Every summer, the Fourth of July makes me think of fireworks, bar-b-que, and banana pudding! This year we are celebrating with our neighbors, and of course, I volunteered to bring the dessert! I normally use a recipe that was passed down from my great grandmother for how she made her yummy banana pudding. I have fond memories of my mom always making this in the kitchen as we were growing up and eating it during the hot summer months. This year, I decided to try a different recipe I had seen from Paula Deen called Not Yo’ Mama’s Banana Pudding. I have to say, it is creamy, rich, and perfectly delicious! Below is the recipe if you want to give it a try too! Happy Fourth everyone!
1 (14 ounce) can sweetened condensed milk
1 (12 ounce) container frozen whipping topping thawed
2 bags Pepperidge Farm Chessmen cookies
4 bananas, sliced
2 cups milk
1 (5 ounce) box instant French vanilla pudding
1 (8 ounce) package cream cheese, softened
- Line bottom of a 13×9 inch dish with 1 bag of cookies and layer bananas on top.

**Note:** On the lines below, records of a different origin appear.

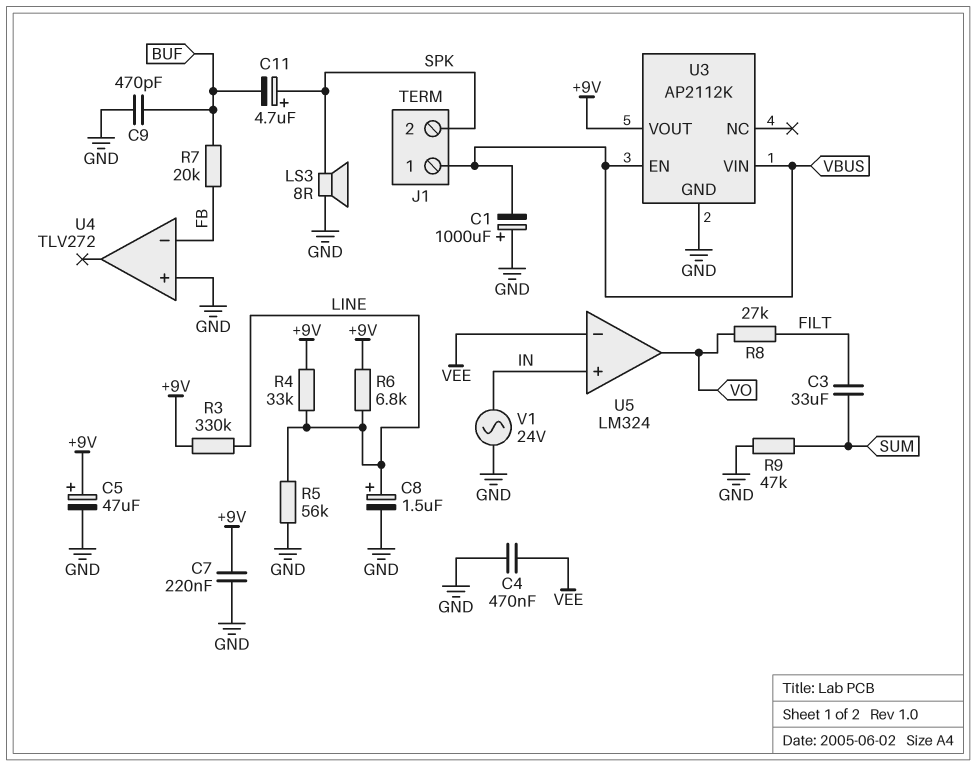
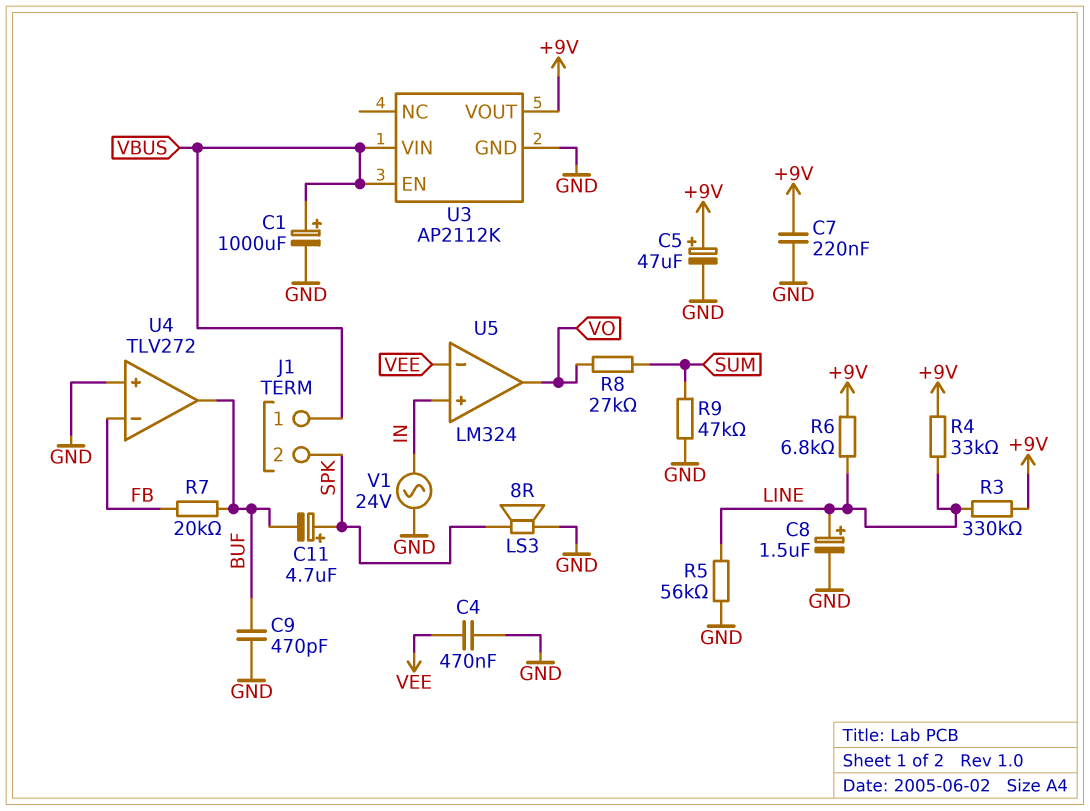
C1: 1000uF (plus GND, minus VBUS) -> 1000uF (plus VBUS, minus GND)
C3: 33uF (FILT, SUM) -> none
R8: 27k (FILT, VO) -> 27k (SUM, VO)
U4 pin out: none -> BUF

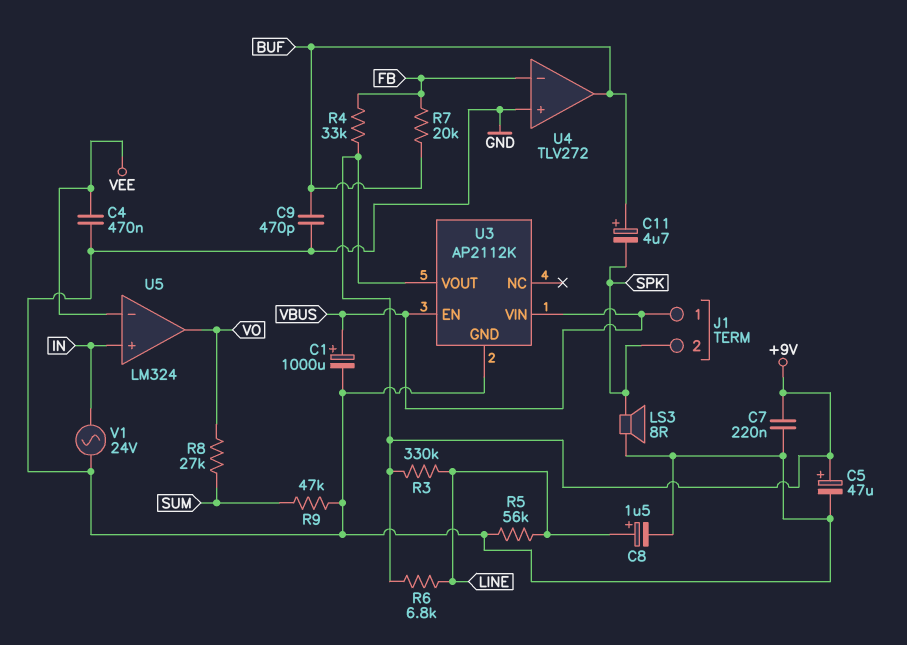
C11: 4.7uF (plus SPK, minus BUF) -> 4.7uF (plus BUF, minus SPK)
R4: 33k (+9V, LINE) -> 33k (+9V, FB)

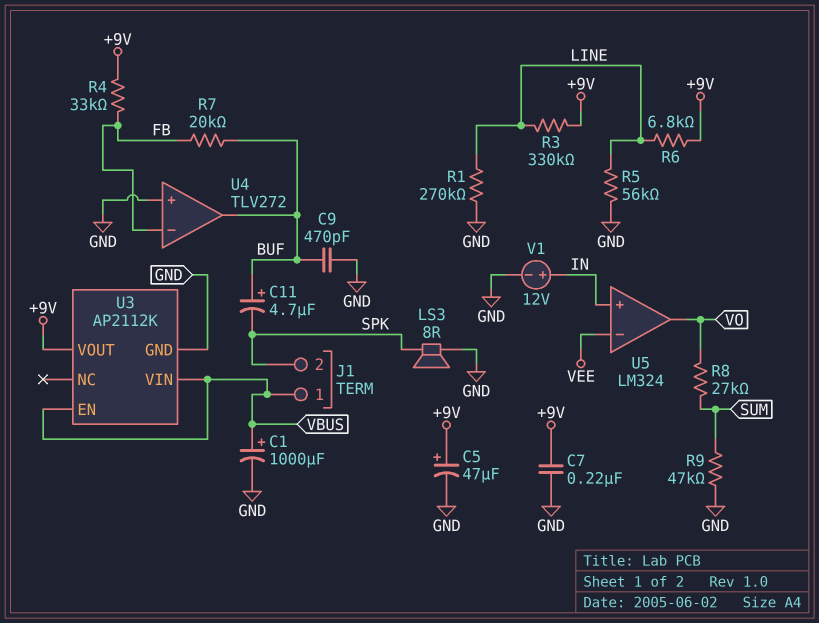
C4: 470nF (GND, VEE) -> none
C8: 1.5uF (plus LINE, minus GND) -> none
R1: none -> 270k (GND, LINE)
V1: AC 24V (GND, IN) -> 12V (plus IN, minus GND)

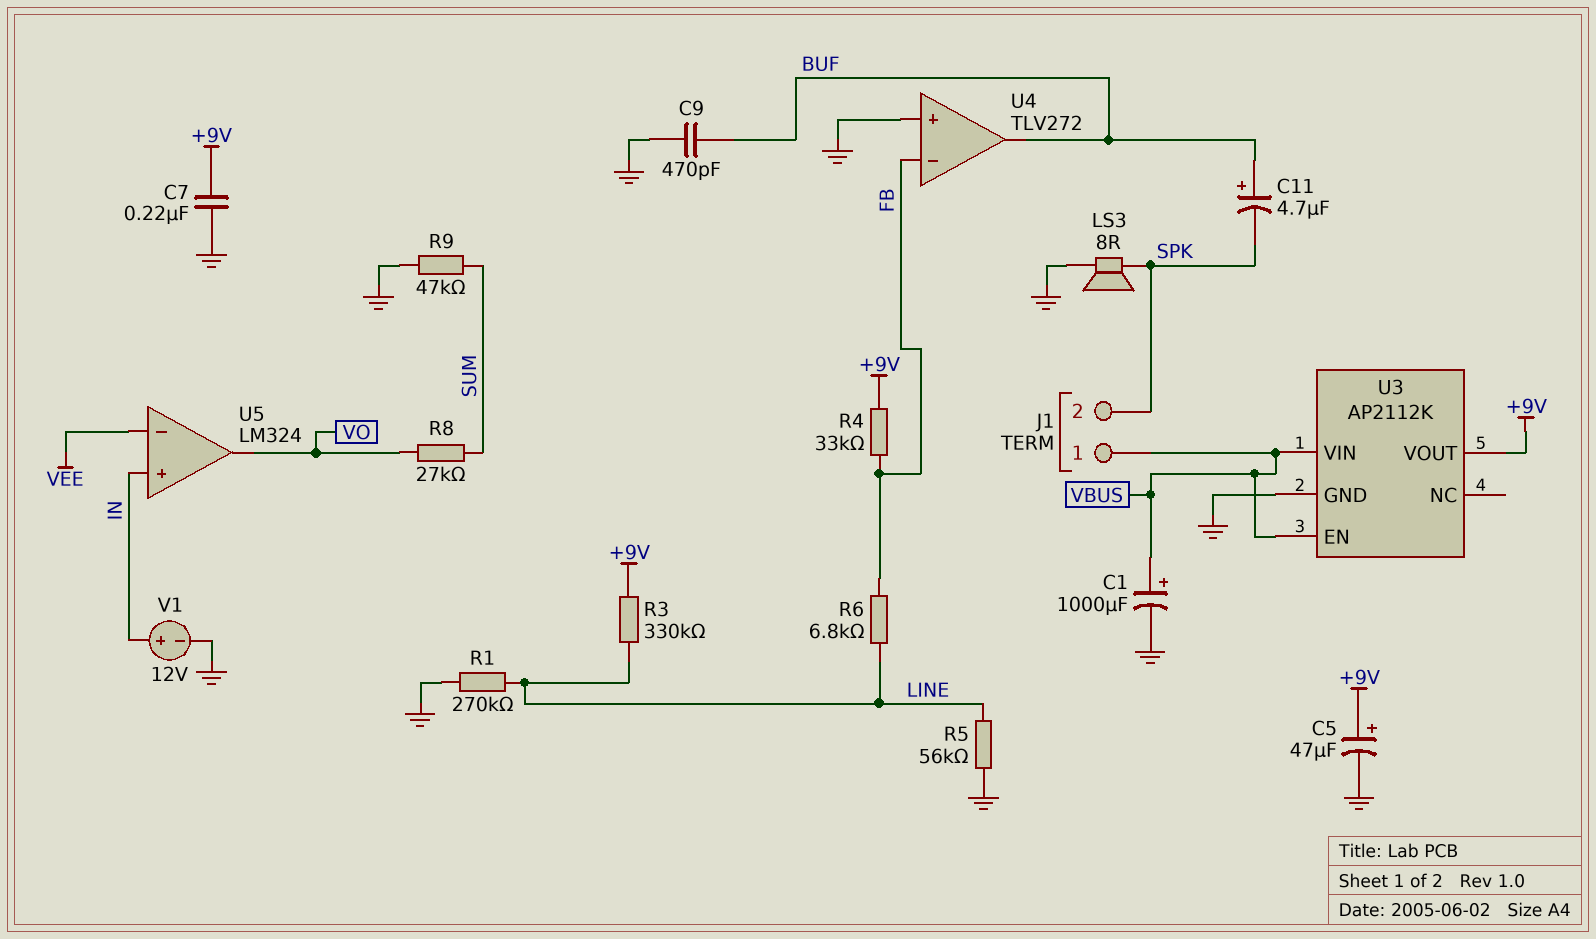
R6: 6.8k (+9V, LINE) -> 6.8k (FB, LINE)
R7: 20k (BUF, FB) -> none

- In a bowl, combine the milk and pudding mix and blend well using a handheld electric mixer. Using another bowl, combine the cream cheese and condensed milk together and mix until smooth. Fold the whipped topping into the cream cheese mixture. Add the cream cheese mixture to the pudding mixture and stir until well blended. Pour the mixture over the cookies and bananas and cover with the remaining cookies. Refrigerate until ready to serve.